Wits dominated much of the discussion in this focus group and appeared to hold a powerful position within the group hierarchy. He was the most prolific story teller within the group and continually referenced and described different sexual encounters he had experienced.
The telling of these stories – as we can see here – was generally collective, with the whole group contributing, chipping in, laughing and bantering. I would suggest that this collective telling of stories of male sexual conquest over nameless, faceless ‘slags’ sets up a collective account of disgust that functions within this group space as a way for the young men to assert their moral authority in relation to young women, whilst also defying the authority of the three professionals in the room.
These processes are evident in this next extract in which Wits’ leads the collective telling of another sexual story which emerges as both a ‘funny story’ and a collective expression of disgust.
Context of talking about ‘bad sex’.
Where is the desire in this story? Unable to discuss motivations for sex / desire for this woman. Returns the conversation to the performance of disgust.
In this extract the young men are responding to my question about how they think their sexual relationship and experiences might change over the next few years. In response to my invitation to imagine a sexual future for themselves the young men collecting evoke an image of embodied class privilege and professional respectability.
Tats introduces this image here - you gotta go out and explore and find some upper class girls’ Luke elaborates – them sort of women that walk out of the tube station at half five – they’re upper class inniit, working, secretary looking. Ryan adds – they have got more self respect.
The discussion then moves to another performance of disgust for girls who are ‘on the road’, who don’t work and who just ride bus routes and hang around having sex.

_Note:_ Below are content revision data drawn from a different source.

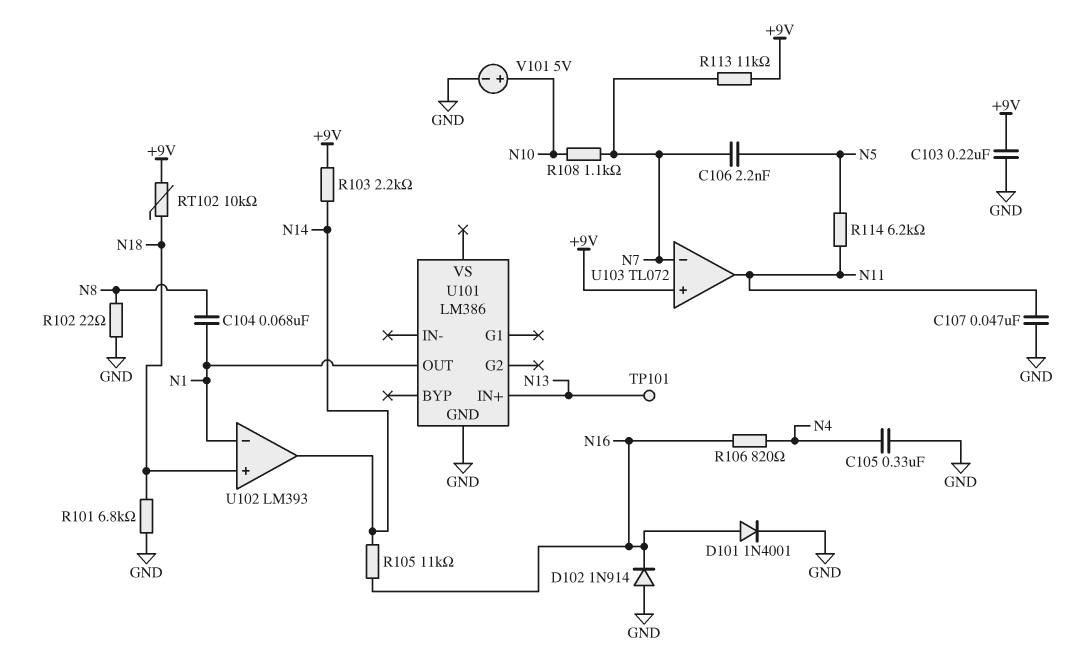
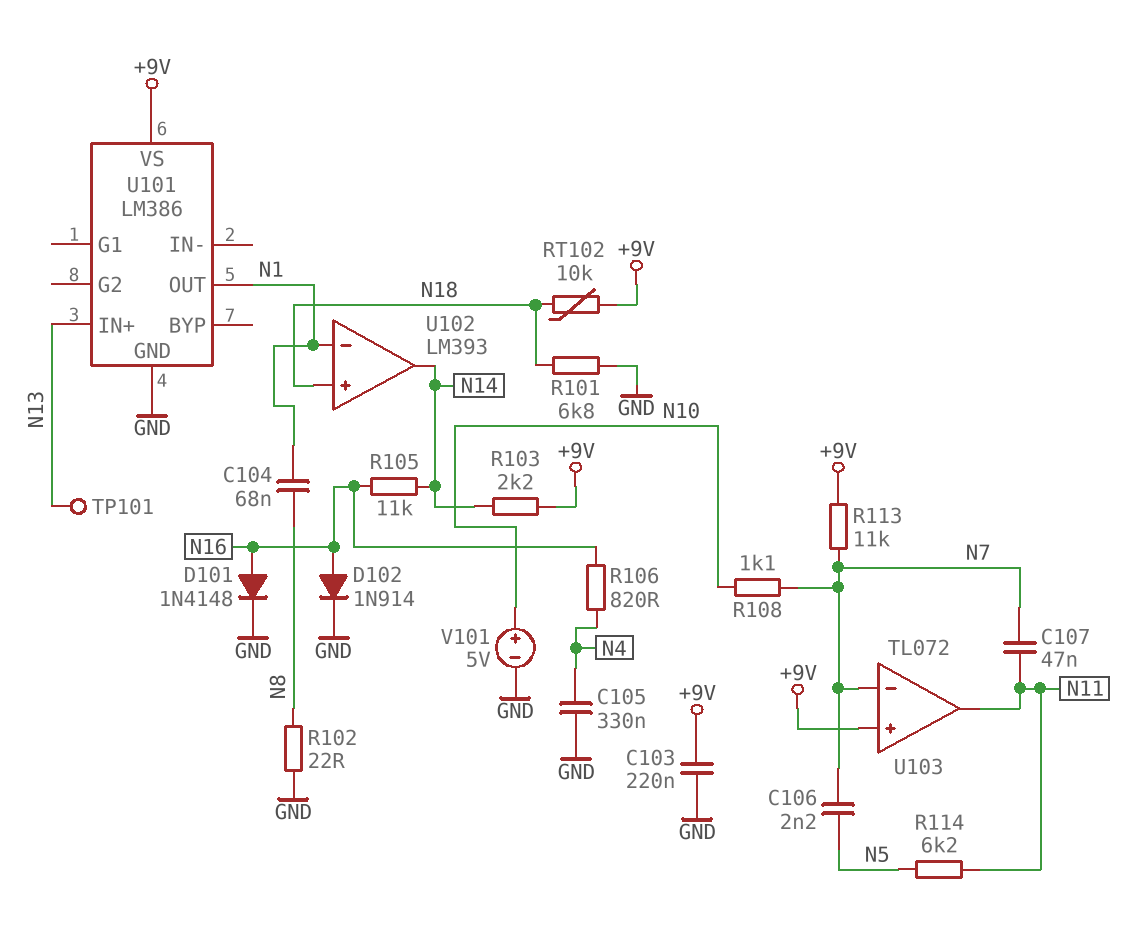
C107: 47nF (GND, N11) -> 47nF (N7, N11)
D101: diode 1N4001 (A N16, K GND) -> diode 1N4148 (A N16, K GND)
D102: diode 1N914 (A GND, K N16) -> diode 1N914 (A N16, K GND)
U101 pin VS: none -> +9V

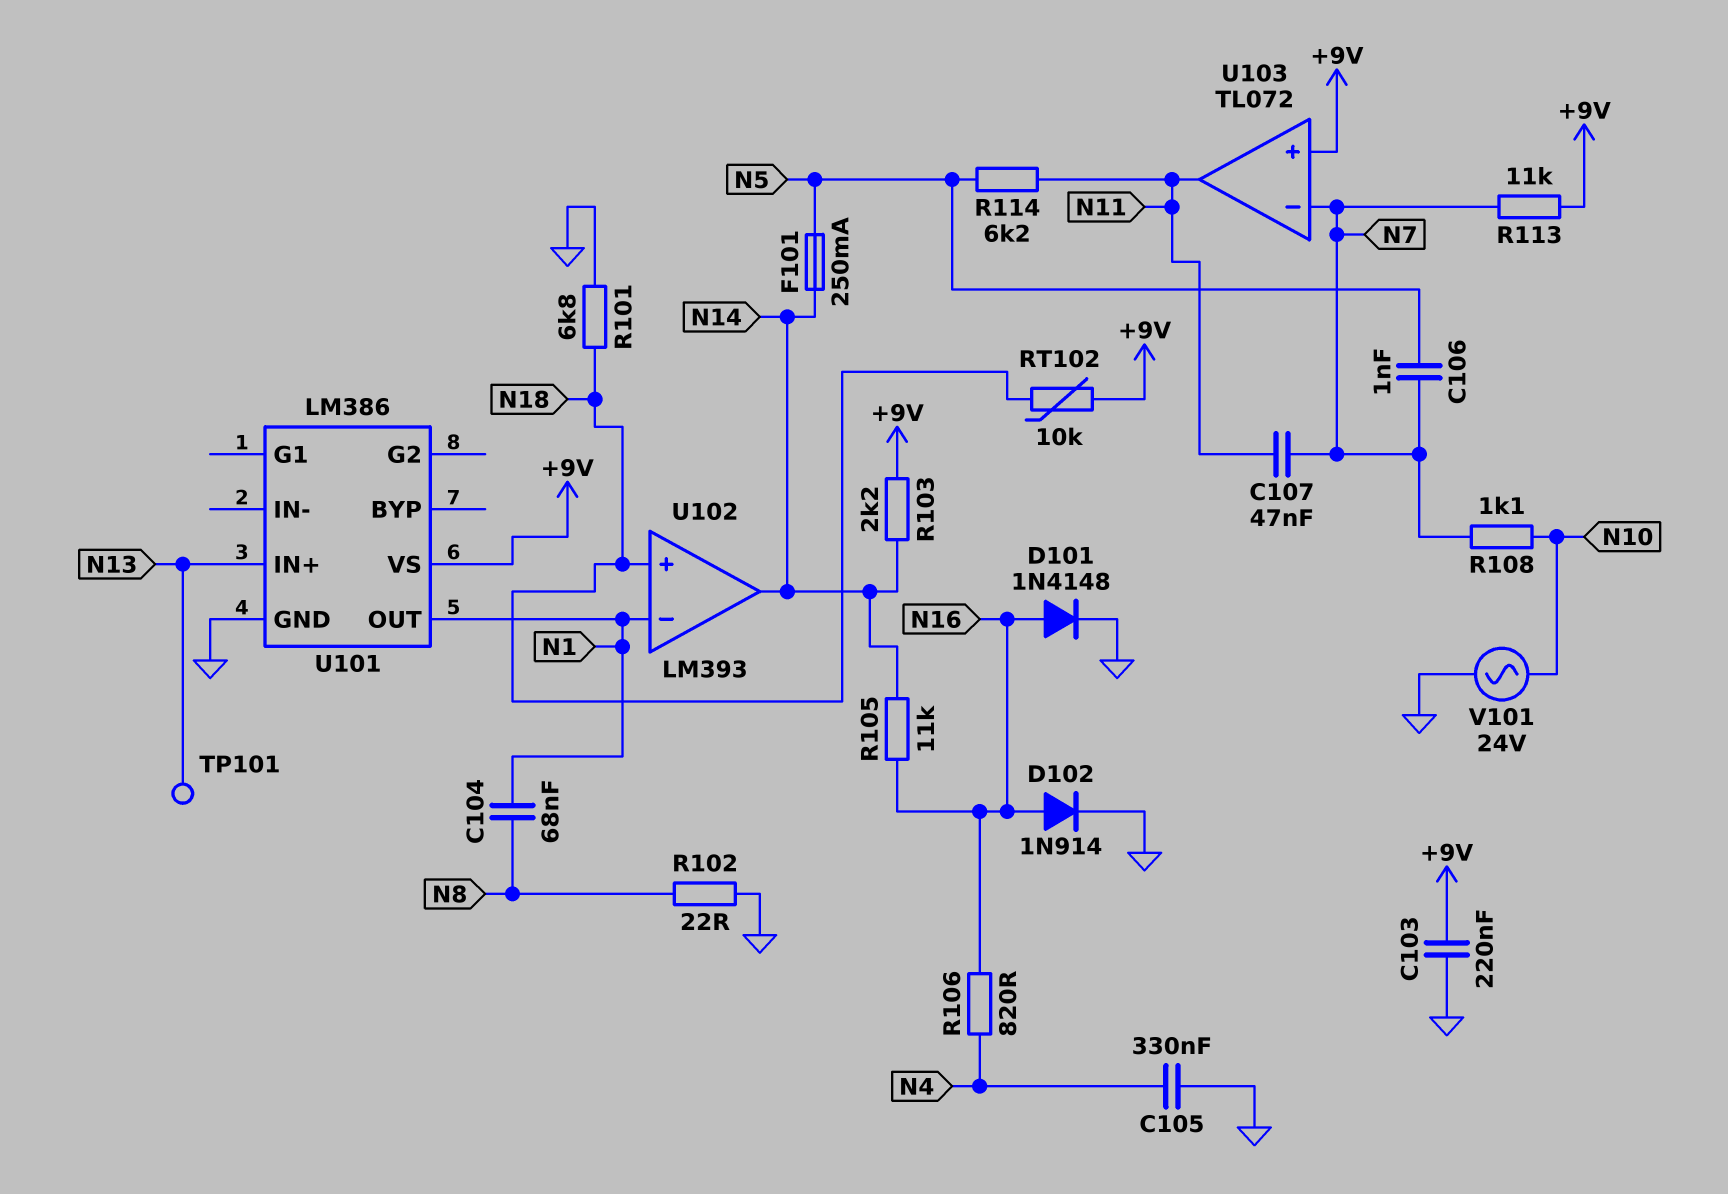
C106: 2.2nF (N5, N7) -> 1nF (N5, N7)
F101: none -> 250mA (N5, N14)
V101: 5V (plus N10, minus GND) -> AC 24V (GND, N10)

Here Wits summarises the contrast that they are making in this extract between respect and desire for the professionalism of the ‘upper class girls’ who appear in their local area after work, and disgust for the girls, who like them are young and jobless, with nothing to do but spend time on the road, sleeping around.
I remember being shocked by the youth worker Steven’s comment to Luke – what do you think they will see in you? That seemed to slip out before Steven could stop himself. Although the boys smoothed over this awkward moment with their laughter, Steven’s comment laid bare the gaping inequality between the boys current marginalised socio-economic position and the culture of professionalism (IMY 1980) to which they are playfully aspiring to access through their future sexual relationships.
Steven’s comment also reveals the inequalities of age and professionalism that shape the power dynamics between the young men and Steven, Graham and I – a hierarchy that the boys may have contested throughout this group encounter through the use of humour, subversive story telling and the powerful mobilisation of disgust, but one that may not be so easily dislodged outside of this particular context.
Ryan’s comment that the upper class girls have ‘got more self respect innit?’ seems momentarily to acknowledge this hierarchy of respectability that Steven has just evoked that positions the young men and their current sexual partners as inferior and excluded from respectable, desirable middle class professionalism. This uncomfortable moment is quickly closed down however by Wits through telling a new hyperbolic story of disgusting female excess, and as Tats joins in (disgusting sight, disgusting, that’s why I don’t want to have a daughter - appalling), the group appear to have thus collectively re-established the young men’s, situationally precarious moral authority on the boundaries of good, respectable sex.